MARIA ALICIA LEUTERIO, Petitioner, v. COURT OF APPEALS and HEIRS OF BENITO LEUTERIO, Respondents.

Sumulong Law Offices for Petitioner.

Alberto, Salazar & Associates for Private Respondent.


D E C I S I O N


TEEHANKEE, J.:


The Court sets aside respondent appellate court’s split resolution summarily dismissing petitioner’s appeal (on the ground that "there is really no showing in the amended record on appeal which is the one elevated to this court that the original record on appeal had been filed within the reglementary period") and remands it for prompt disposition on the merits.

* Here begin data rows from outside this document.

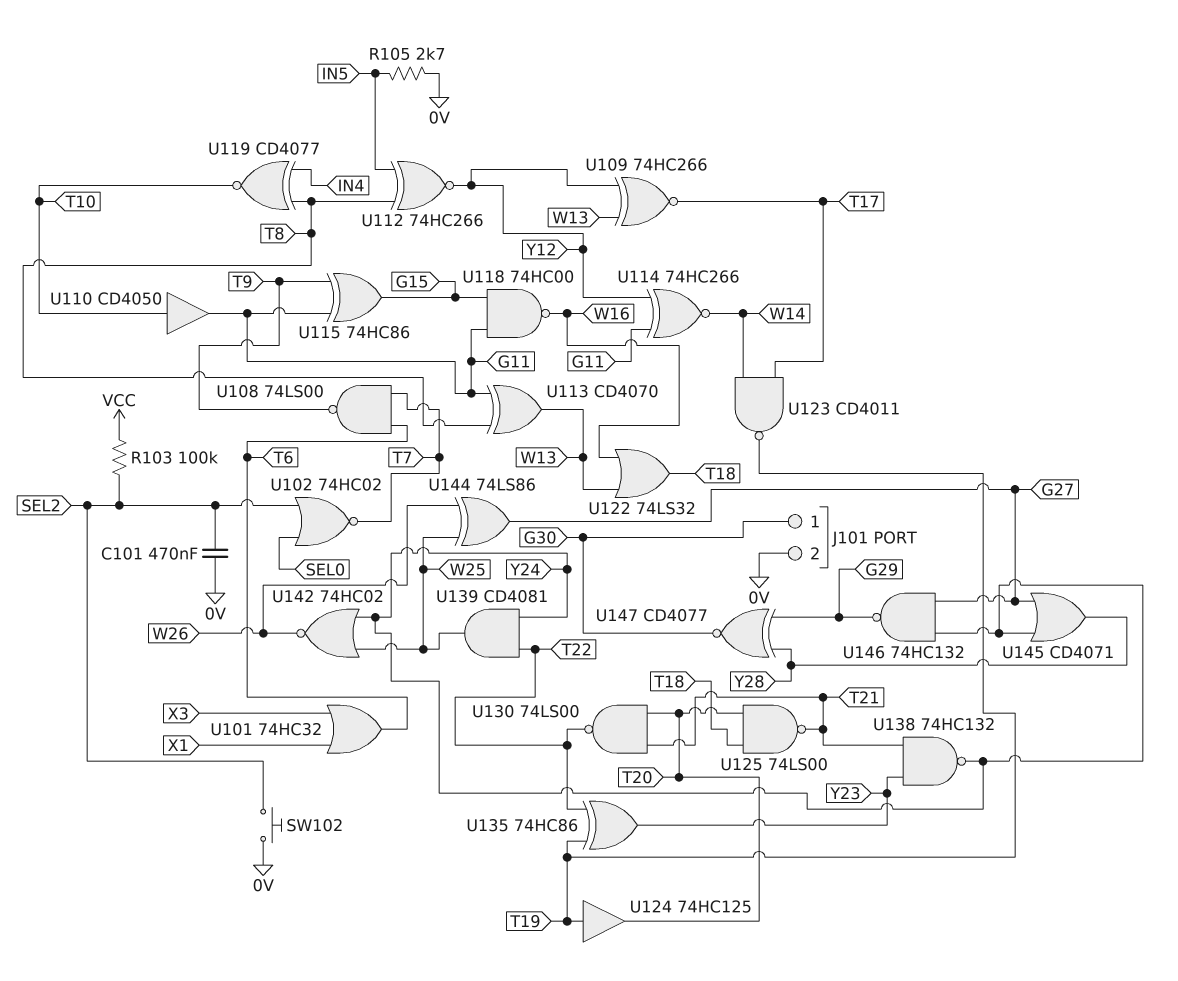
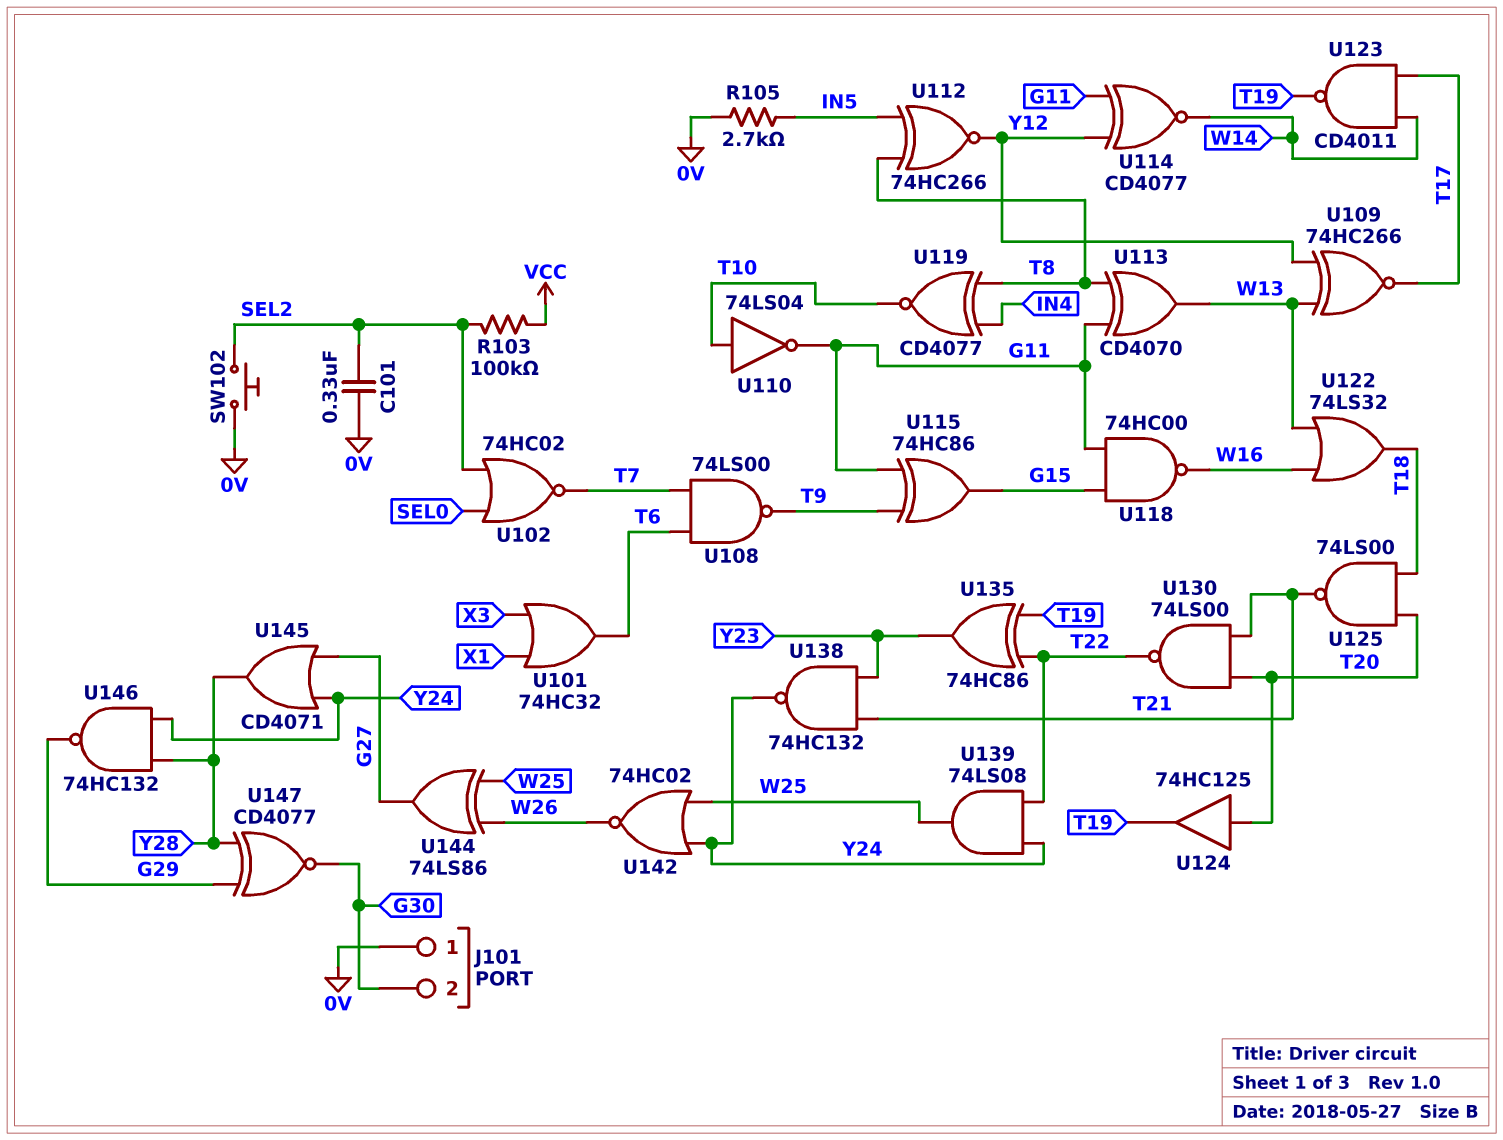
C101: 470nF (0V, SEL2) -> 330nF (0V, SEL2)
J101 pin 1: G30 -> 0V
J101 pin 2: 0V -> G30
U110: buffer CD4050 (in T10, out G11) -> NOT 74LS04 (in T10, out G11)
U114: XNOR 74HC266 (in G11, in Y12, out W14) -> XNOR CD4077 (in G11, in Y12, out W14)
U124: buffer 74HC125 (in T19, out T20) -> buffer 74HC125 (in T20, out T19)
U139: AND CD4081 (in T22, in Y24, out W25) -> AND 74LS08 (in T22, in Y24, out W25)
U146: NAND 74HC132 (in G27, in Y24, out G29) -> NAND 74HC132 (in Y24, in Y28, out G29)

Where it is undisputed and duly shown and made of record in the original record on appeal as filed with the lower court that the notice of appeal, the appeal bond and the record on appeal itself were all timely filed within the original 30 day reglementary period for perfecting an appeal (without petitioner-appellant having even asked for any extension of the period), but subsequently petitioner-appellant filed an amended record on appeal pursuant to the lower court’s order and the amended record on appeal duly showed and by the lower court, the omission therein of any mention of the date of filling the original record on appeal within the original 30-day reglementary period cannot be said to be a "fatal defect" that would warrant the summary dismissal of the appeal.chanrobles virtual lawlibrary

The appeal in question is that taken by petitioner-appellant Maria Alicia Leuterio from the order of the Court of First Instance of Pampanga dated March 10, 1971 and received by her on March 18, 1971 dismissing her petition for confirmation as the acknowledged natural child and legitimated daughter of the decedent Pablo Leuterio, notwithstanding her averment of having been duly recognized as such since birth by said decedent Pablo Leuterio during his lifetime as well as three of the four surviving collateral relatives of the said decedent (children of Elena Leuterio, a deceased sister of the decedent Pablo Leuterio) who supported her petition as against a brother of the decedent, Benito Leuterio, now deceased and father of the private respondents who alone opposed the petition below.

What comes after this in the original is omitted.